Although Swords Against Death is listed as book 2, I would recommend reading it first, as these stories were published first. The early stories of Fafhrd & Mouser were written almost 35 years before their origin stories in book 1, and Leiber’s writing had changed, as you point out.
I prefer the early tales. They have a grimmer tone, though they still have a sardonic humor that places them just as much in the Klarkash-Tonian school of sword & sorcery as in the Howardian branch of the genre.

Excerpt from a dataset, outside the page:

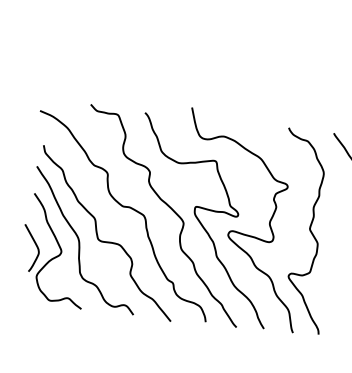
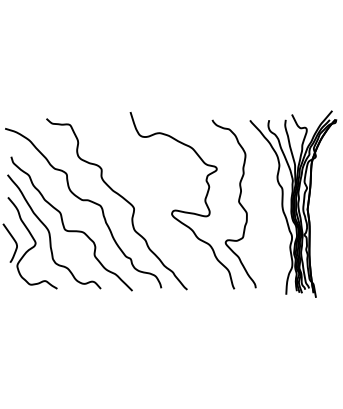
curve: (201, 221) -> (148, 205), removed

http://leogrin.com/CimmerianBlog/the-sword-and-sorcery-legacy-of-clark-ashton-smith/
Clark Ashton Smith: Master of the Macabre!
(shiver)
It is interesting to see the differences in tone and technique in these stories. It is not surprising when you look at the fact that Fritz Leiber wrote them over a period of almost half a century. The first one “The Jewels in the Forest” was published in 1939. The last “The Mouser Goes Below” in 1988.
Personally, the Fafhrd and Gray Mouser stories I like best are those I think of as “the middle period” ones. Those collected in “Swords in the Mist”, “Swords Against Wizardry” and “The Swords of Lankhmar”.
My favorite passage from these stories is the opening to “Adept’s Gambit”:
“It happened that while Fafhrd and the Gray Mouser were dallying in a wine shop near the Sidonian Harbor of Tyre, where all wine shops are of doubtful repute, a long-limbed yellow-haired Galatian girl lolling in Fafhrd’s lap turned suddenly into a wallopingly large sow. It was a singular occurrence, even in Tyre.”
Now that is a great example of a narrative hook!